"Is Data the new Digital?"
tl;dr: I wrote a blog post for the IPA, on "Is Data the new Digital?"
I came into the media industry through the back door marked "technology". I've always been interested in computers and gadgets, but it was the explosion of the web that made things really interesting. Suddenly, the interesting thing about new technology wasn't the technology itself and what individuals were doing with their gadgets, but what people in general were doing with it, and how that seemed to be changing… well, everything.
What that meant for me, coming into a media agency, understanding the technology of the web, browsers, operating systems, mobile devices and so on, was that the media and the technology world were speaking a different language. To the world of technology "digital" means something very different to the world of media. In technology, "digital" is about ones and zeroes - encoded information, copied and bounced around the world by servers and clients, where it would then be converted into text, images, videos, software, communications — pretty much anything.
In the world of media, "digital" means something else.

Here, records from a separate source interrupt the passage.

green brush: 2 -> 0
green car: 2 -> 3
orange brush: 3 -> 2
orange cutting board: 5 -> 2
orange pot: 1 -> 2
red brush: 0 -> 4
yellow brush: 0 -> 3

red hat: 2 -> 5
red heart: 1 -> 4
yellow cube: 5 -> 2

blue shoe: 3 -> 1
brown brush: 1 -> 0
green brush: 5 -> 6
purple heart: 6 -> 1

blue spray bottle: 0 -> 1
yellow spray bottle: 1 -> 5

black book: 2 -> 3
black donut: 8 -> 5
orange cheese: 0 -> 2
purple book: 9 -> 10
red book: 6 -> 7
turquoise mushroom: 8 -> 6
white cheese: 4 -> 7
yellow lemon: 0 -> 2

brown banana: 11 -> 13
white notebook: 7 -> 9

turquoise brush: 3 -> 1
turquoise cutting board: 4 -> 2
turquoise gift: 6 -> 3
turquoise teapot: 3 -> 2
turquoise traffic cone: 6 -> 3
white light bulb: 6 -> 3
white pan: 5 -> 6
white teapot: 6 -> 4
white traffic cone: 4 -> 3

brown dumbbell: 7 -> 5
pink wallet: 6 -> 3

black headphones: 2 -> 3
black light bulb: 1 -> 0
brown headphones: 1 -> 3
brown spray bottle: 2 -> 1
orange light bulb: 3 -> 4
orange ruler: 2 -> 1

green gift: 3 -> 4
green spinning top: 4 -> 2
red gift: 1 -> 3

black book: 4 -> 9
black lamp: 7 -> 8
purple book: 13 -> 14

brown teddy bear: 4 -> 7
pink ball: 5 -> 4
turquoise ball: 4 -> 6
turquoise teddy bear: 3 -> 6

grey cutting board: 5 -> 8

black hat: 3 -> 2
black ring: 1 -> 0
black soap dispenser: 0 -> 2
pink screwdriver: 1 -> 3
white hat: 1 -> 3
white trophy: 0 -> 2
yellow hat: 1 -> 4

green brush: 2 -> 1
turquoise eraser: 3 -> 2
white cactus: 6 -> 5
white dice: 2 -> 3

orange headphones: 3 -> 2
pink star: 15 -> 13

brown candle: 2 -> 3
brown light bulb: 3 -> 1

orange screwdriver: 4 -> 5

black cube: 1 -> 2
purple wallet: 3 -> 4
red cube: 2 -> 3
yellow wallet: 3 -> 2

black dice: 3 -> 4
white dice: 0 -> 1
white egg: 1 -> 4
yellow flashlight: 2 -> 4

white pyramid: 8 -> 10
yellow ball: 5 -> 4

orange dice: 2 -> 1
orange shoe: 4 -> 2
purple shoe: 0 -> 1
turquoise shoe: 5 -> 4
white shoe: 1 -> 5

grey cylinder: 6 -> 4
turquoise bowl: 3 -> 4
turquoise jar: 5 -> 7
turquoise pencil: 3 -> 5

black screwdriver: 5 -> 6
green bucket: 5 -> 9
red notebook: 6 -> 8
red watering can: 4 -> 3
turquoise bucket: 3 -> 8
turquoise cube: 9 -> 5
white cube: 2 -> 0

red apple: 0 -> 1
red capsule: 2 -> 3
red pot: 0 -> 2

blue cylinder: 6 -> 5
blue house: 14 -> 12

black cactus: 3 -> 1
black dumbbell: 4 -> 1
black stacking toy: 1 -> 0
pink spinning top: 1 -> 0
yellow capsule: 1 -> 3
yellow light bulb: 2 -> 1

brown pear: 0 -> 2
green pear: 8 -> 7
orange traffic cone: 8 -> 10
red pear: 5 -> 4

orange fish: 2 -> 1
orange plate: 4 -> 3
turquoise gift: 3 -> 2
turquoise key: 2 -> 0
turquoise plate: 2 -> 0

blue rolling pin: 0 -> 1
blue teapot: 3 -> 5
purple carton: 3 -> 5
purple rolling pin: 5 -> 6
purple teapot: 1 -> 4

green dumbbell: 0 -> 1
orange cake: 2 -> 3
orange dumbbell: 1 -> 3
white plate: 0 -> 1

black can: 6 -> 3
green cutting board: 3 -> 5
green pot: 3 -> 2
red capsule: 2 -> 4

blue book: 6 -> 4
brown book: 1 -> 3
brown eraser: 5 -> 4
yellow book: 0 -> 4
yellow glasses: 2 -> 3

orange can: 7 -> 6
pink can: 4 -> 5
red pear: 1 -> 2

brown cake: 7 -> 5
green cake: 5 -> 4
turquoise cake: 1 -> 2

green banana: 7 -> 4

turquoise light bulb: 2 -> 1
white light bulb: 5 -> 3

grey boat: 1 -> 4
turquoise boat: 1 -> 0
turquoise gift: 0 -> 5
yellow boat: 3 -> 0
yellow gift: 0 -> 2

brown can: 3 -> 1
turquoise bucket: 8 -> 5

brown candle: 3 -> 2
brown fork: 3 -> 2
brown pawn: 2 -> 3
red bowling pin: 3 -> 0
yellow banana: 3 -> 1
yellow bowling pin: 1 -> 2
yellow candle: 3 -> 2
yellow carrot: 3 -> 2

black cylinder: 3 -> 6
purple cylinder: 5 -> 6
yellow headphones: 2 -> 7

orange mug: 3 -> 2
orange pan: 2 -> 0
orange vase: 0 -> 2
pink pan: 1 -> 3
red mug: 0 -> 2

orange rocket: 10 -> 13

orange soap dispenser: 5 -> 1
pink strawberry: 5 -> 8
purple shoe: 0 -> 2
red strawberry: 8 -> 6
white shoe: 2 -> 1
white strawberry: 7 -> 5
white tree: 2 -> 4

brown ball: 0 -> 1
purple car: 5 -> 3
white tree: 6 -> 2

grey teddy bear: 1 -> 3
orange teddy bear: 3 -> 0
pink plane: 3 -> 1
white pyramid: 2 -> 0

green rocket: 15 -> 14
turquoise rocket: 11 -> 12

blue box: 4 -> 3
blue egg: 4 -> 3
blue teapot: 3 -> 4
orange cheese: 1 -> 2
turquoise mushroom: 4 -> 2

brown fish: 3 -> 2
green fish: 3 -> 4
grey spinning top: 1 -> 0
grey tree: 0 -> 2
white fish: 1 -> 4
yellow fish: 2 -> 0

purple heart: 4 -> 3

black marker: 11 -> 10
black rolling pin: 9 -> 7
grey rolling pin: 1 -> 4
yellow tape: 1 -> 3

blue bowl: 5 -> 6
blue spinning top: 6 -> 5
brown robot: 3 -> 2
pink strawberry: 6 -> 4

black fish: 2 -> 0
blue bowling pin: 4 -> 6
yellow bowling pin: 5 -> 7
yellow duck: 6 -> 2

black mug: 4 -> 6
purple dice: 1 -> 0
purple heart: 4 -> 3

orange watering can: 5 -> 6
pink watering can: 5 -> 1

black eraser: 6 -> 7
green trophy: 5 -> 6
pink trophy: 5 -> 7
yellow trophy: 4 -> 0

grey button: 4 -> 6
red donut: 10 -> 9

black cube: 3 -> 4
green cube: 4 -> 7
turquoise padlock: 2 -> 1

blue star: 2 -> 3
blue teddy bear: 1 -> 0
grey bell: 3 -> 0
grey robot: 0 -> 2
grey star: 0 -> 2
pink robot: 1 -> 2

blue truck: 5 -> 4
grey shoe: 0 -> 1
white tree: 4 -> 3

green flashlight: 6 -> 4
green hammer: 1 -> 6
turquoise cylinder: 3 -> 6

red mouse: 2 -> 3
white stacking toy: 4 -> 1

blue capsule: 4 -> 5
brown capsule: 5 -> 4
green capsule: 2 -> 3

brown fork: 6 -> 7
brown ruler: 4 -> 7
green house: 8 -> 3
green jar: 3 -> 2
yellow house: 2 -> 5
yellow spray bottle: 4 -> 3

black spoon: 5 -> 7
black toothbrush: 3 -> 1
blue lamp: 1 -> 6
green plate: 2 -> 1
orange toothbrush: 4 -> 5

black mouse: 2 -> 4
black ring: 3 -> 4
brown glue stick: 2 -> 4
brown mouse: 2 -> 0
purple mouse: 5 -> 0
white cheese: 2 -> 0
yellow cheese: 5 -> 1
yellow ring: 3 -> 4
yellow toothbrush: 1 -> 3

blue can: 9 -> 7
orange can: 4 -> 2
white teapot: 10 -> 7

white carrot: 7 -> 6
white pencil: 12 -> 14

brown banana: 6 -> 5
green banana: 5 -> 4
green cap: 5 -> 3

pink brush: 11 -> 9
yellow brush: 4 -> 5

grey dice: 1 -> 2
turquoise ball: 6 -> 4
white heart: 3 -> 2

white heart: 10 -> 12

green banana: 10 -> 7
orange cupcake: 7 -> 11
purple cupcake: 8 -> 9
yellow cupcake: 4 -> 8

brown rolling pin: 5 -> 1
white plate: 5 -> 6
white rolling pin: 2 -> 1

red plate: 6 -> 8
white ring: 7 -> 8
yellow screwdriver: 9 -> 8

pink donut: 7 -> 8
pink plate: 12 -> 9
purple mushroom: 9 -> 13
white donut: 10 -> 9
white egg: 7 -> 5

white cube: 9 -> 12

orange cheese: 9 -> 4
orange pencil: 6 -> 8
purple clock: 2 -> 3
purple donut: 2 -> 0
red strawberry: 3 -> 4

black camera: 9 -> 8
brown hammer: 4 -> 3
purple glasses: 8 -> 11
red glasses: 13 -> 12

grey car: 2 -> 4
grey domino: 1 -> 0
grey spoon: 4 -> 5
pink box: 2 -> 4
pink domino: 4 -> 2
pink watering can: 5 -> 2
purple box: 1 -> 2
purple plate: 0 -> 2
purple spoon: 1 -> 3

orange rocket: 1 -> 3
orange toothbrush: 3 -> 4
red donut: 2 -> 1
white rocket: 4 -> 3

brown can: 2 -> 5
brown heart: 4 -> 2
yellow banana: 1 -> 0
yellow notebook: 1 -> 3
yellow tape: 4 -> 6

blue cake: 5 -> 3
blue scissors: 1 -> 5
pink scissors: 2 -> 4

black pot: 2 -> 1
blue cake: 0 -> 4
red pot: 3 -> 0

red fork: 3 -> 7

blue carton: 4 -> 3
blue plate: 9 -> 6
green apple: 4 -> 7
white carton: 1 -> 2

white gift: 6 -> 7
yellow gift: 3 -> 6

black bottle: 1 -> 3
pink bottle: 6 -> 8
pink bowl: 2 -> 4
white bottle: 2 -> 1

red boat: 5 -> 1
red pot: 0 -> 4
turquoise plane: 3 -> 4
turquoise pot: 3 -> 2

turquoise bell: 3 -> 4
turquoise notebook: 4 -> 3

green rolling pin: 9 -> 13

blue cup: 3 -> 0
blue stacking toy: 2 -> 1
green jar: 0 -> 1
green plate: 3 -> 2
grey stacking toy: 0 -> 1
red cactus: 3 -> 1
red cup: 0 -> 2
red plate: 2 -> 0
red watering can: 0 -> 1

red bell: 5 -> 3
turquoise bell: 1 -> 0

You have "digital planning", "digital thinking", "digital strategies", "digital mindsets" - the media world was changing, without a doubt, and "digital" was the bucket that represented everything that was going to be left after the revolution.
The story always started the same - the growth of digital. More digital. Ad spend was going more digital, people's media use was going more digital, more digital connections, more digital devices… Which always made me wonder what would happen when the growth plateaued? When broadband penetration stopped going up, when "digital" share of ad spend levelled off. What would happen next?
Well, it seems to me that the trend has shifted slightly. Now, everything is "digital" (I've even dropped the word from my job title, because specialising in "digital" doesn't seem to actually mean focussing on anything in particular any more.) The new thing, the buzzword that you should probably get somehow to be drowbarred into your job title, the thing that is inexorably growing - and will continue to grow exponentially long after the "digital revolution" is over, is "data".
But, like with "digital" before it, what we mean by "data" in the media industry doesn't seem to match with what "data" means out there in the technology world. But, I think, more importantly, what we mean by "data" in the media industry isn't even consistent.
There is "data" that is really just information; insights, research, knowledge, facts, statistics, observations and so on. The stuff that, frankly, we have always had. And then there is the kind of data that you can actually do something with - data that relates to an individual, that you can plug into your systems and change what you say to that person - whether that is the message you present to them when they arrive at your website, or the products that you tell them about in a mailshot, or simply making sure that when you buy online advertising, you don't buy it to reach people who you know aren't going to be interested in your product. (Which, incidentally, is a side of "personal data use" that never seems to come up in the data debate. Maybe a topic for another post...)
Which is basically the background to why I wrote this piece for the IPA's blog.